Переехавши в Санкт-Петербург, он до кончины своей жил уже постоянно в нем, за исключением нескольких поездок в Москву и осенних выездок в Михайловское. <…> Преимущественно занимали его исторические разыскания. Он каждое утро отправлялся в какой-нибудь архив, выигрывая прогулку возвращением оттуда к позднему своему обеду. Даже летом, с дачи, он ходил пешком для продолжения своих занятий. Летнее купанье было в числе самых любимых его привычек, от чего не отставал он до глубокой осени[536], освежая тем физические силы, изнуряемые пристрастием к ходьбе. Он был самого крепкого сложения, и к этому много способствовала гимнастика, которою он забавлялся иногда с терпеливостию атлета. Как бы долго и скоро ни шел он, дышал всегда свободно и ровно.
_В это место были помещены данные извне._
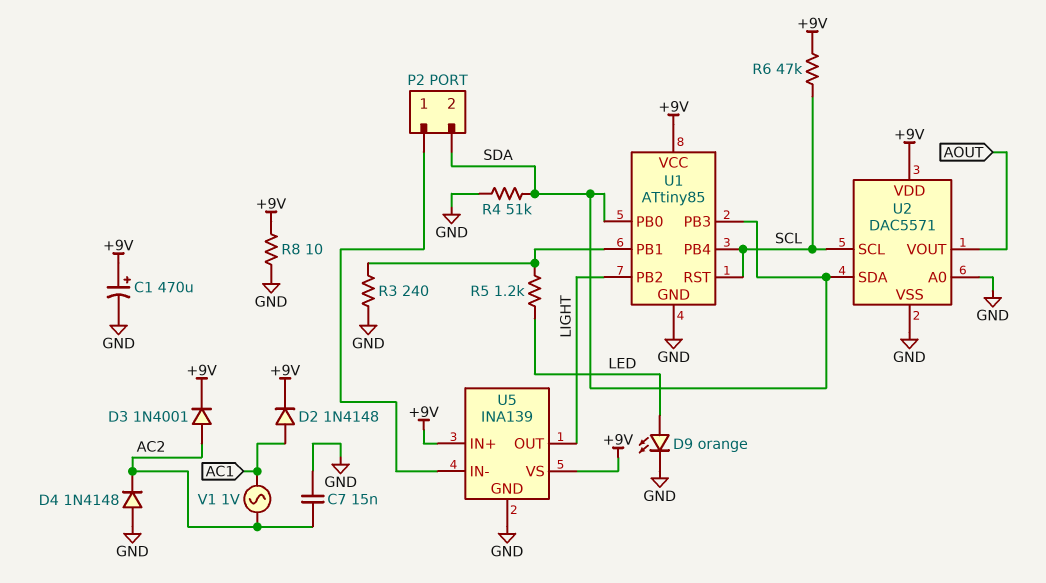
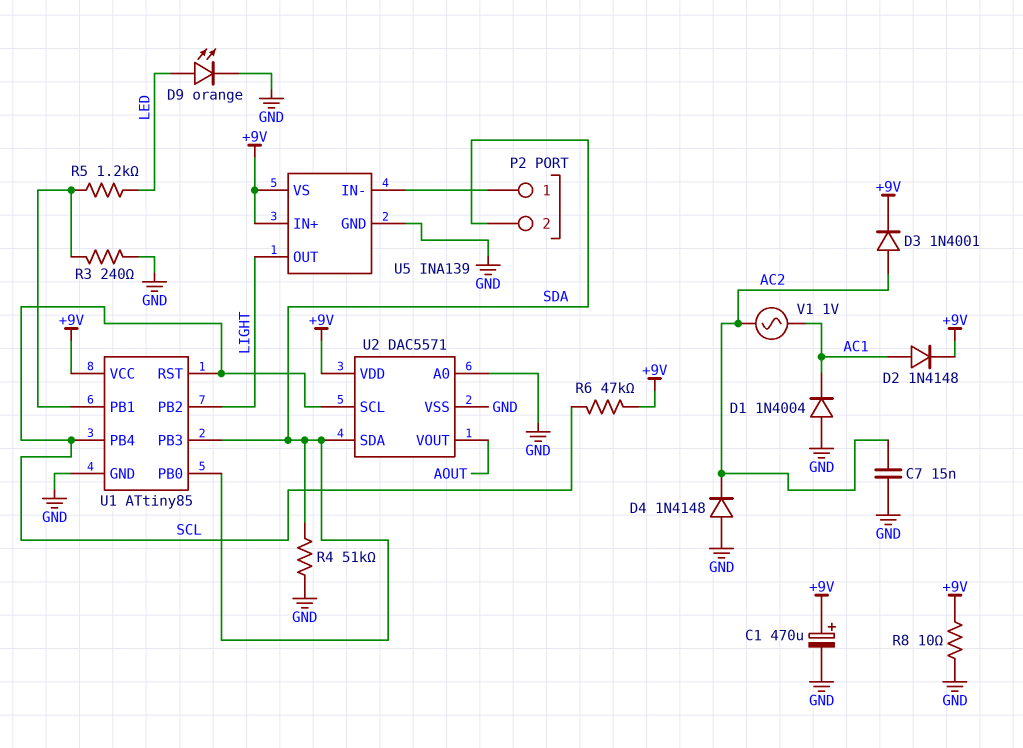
D1: none -> diode 1N4004 (A GND, K AC1)

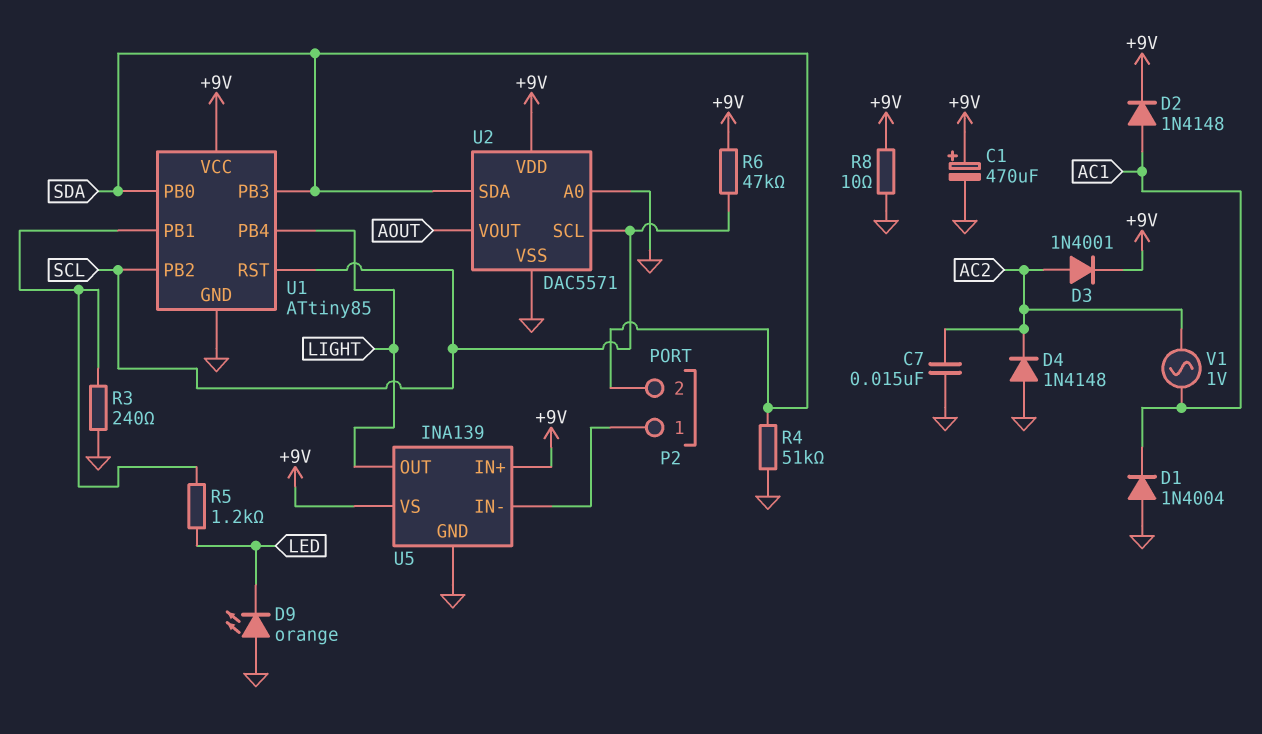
D9: LED orange (A LED, K GND) -> LED orange (A GND, K LED)
U1 pin PB2: LIGHT -> SCL
U1 pin PB4: SCL -> LIGHT

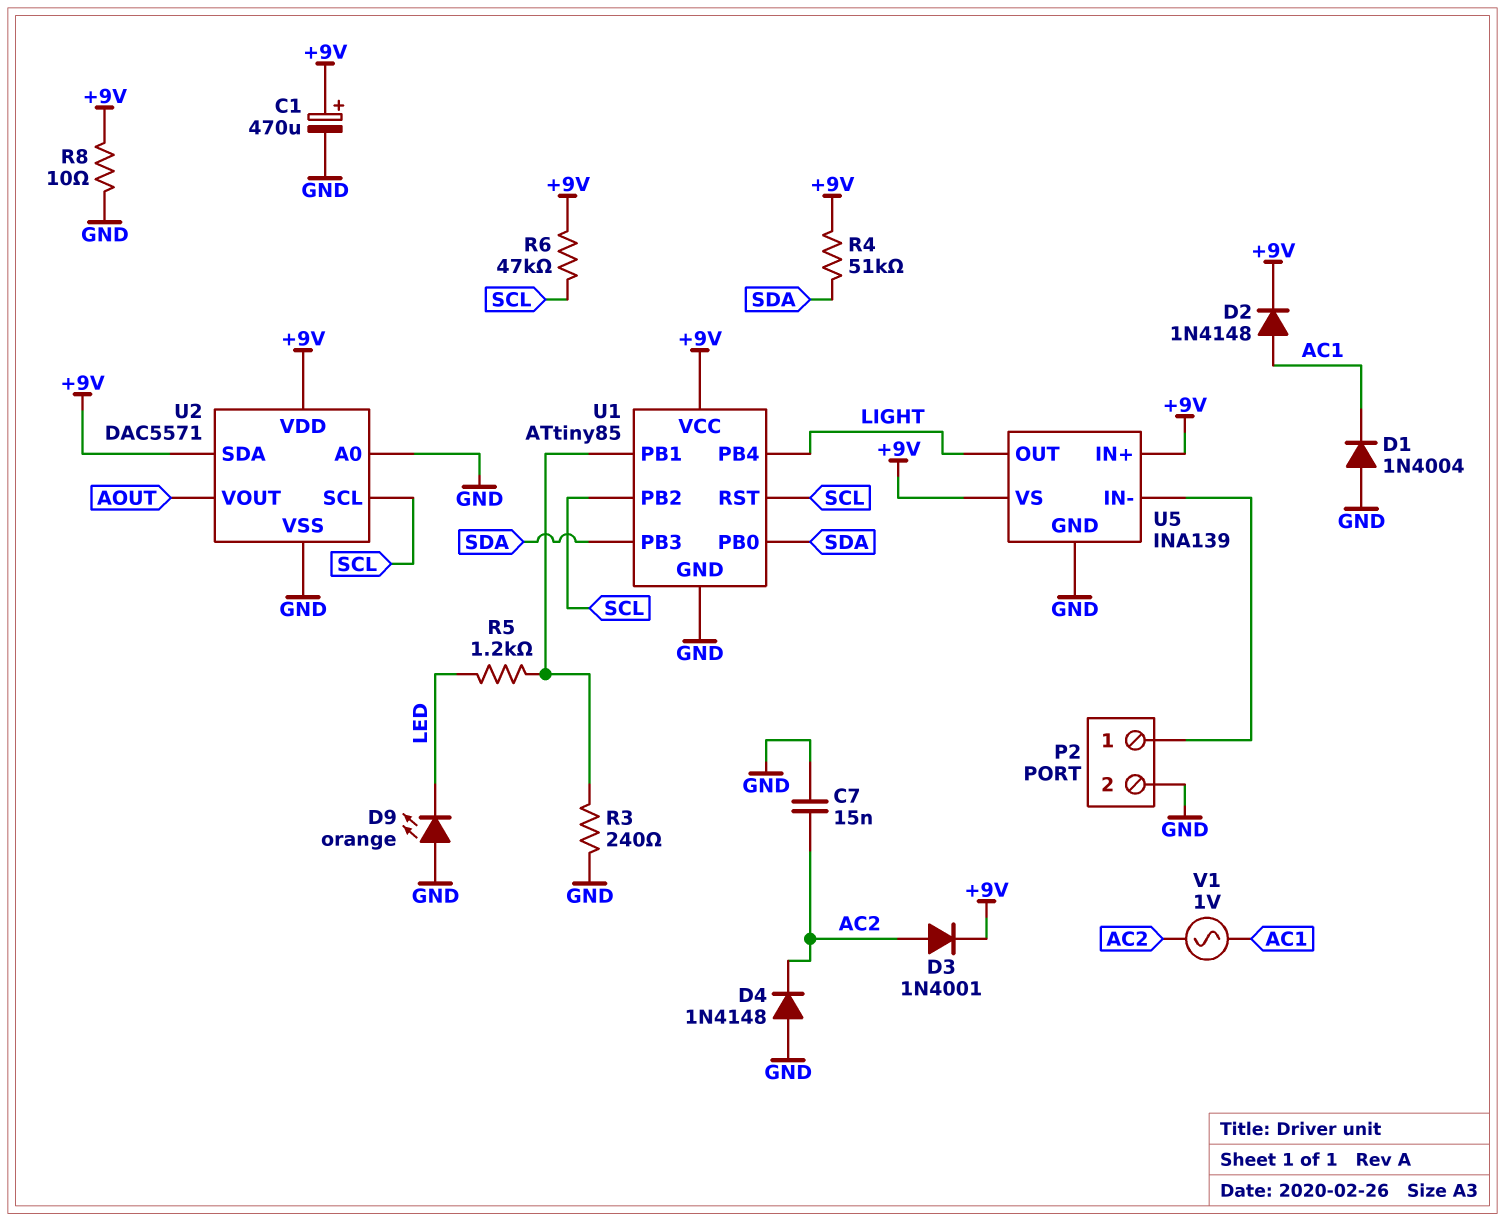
P2 pin 2: SDA -> GND
R4: 51k (GND, SDA) -> 51k (+9V, SDA)
U2 pin SDA: SDA -> +9V

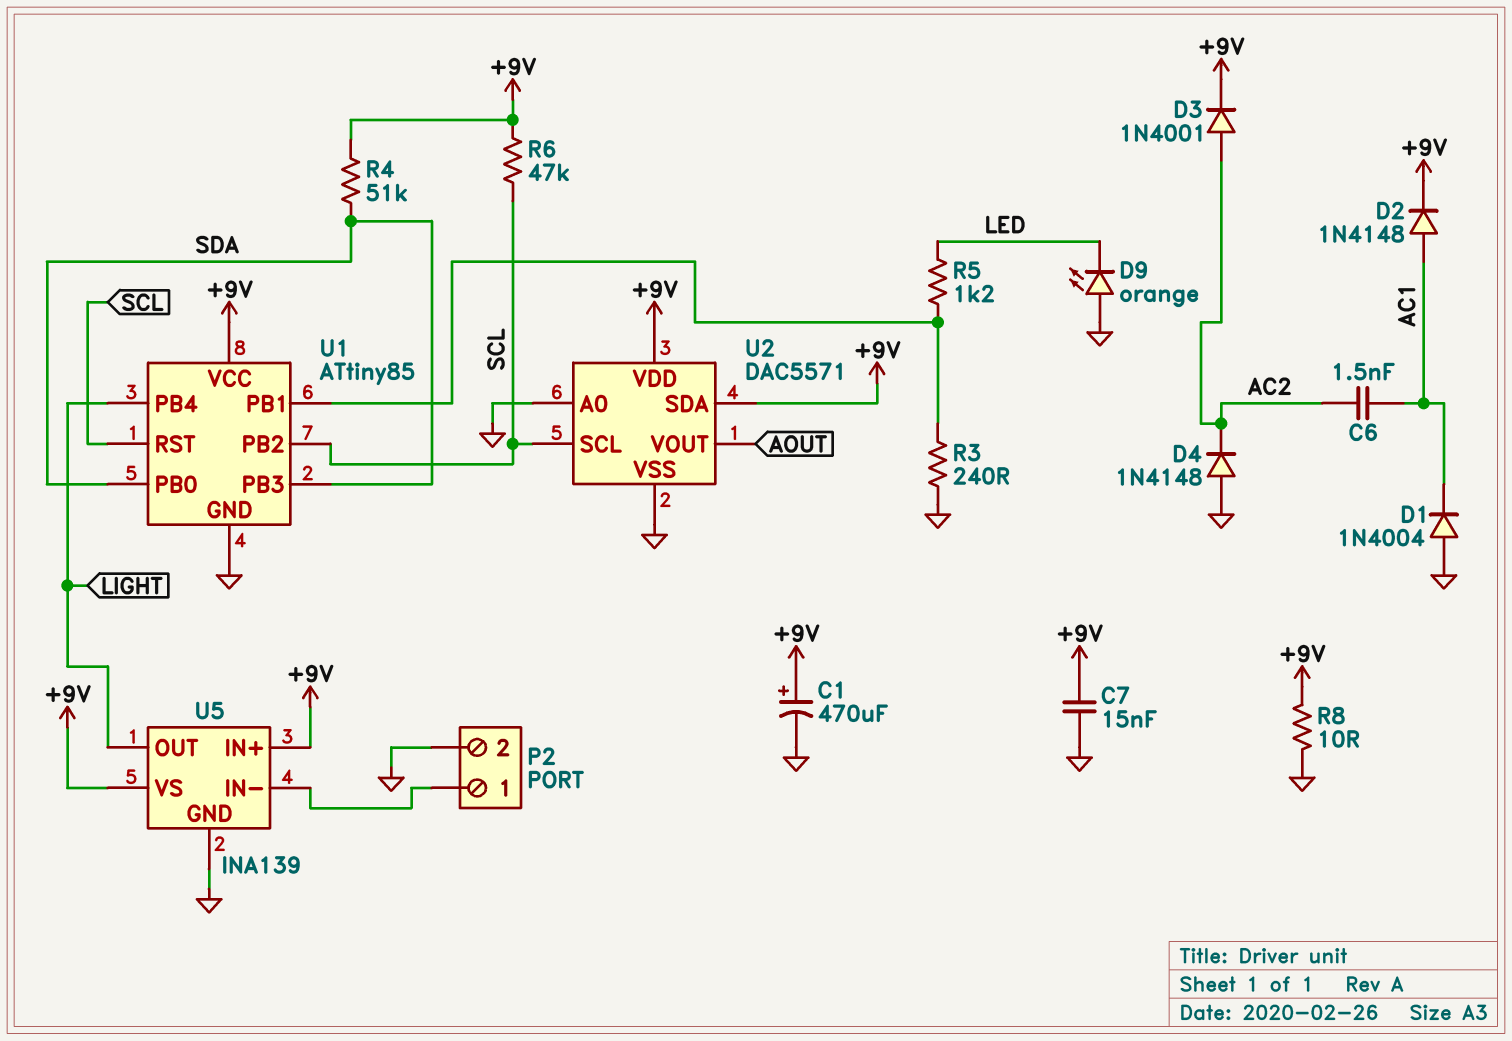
C6: none -> 1.5nF (AC1, AC2)
C7: 15nF (AC2, GND) -> 15nF (+9V, GND)
V1: AC 1V (AC1, AC2) -> none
Он дорого ценил счастливую организацию тела и приходил в некоторое негодование, когда замечал в ком-нибудь явное невежество в анатомии.


2

Определяя характер писателя как человека по господствующему тону и выходкам ума в его сочинениях, трудно заключить, что Пушкин был застенчив и более многих нежен в дружбе. Между тем это справедливо. Его ум, от природы необыкновенно проницательный и острый, в сочинениях высказывался во всей силе своей. В уединении, на просторе не связывало его ничто внешнее. Но общество, особенно где Пушкин бывал редко, почти всегда приводило его в замешательство, и оттого оставался он молчалив и как бы недоволен чем-нибудь. Он не мог оставаться там долго. Прямодушие, также отличительная черта характера его, подстрекало к свободному выражению мыслей, а робость противодействовала. Притом же совершенную привычку он сделал только к высшему обществу или к самому тесному кругу приятелей. В обоих случаях он чувствовал себя на своем месте.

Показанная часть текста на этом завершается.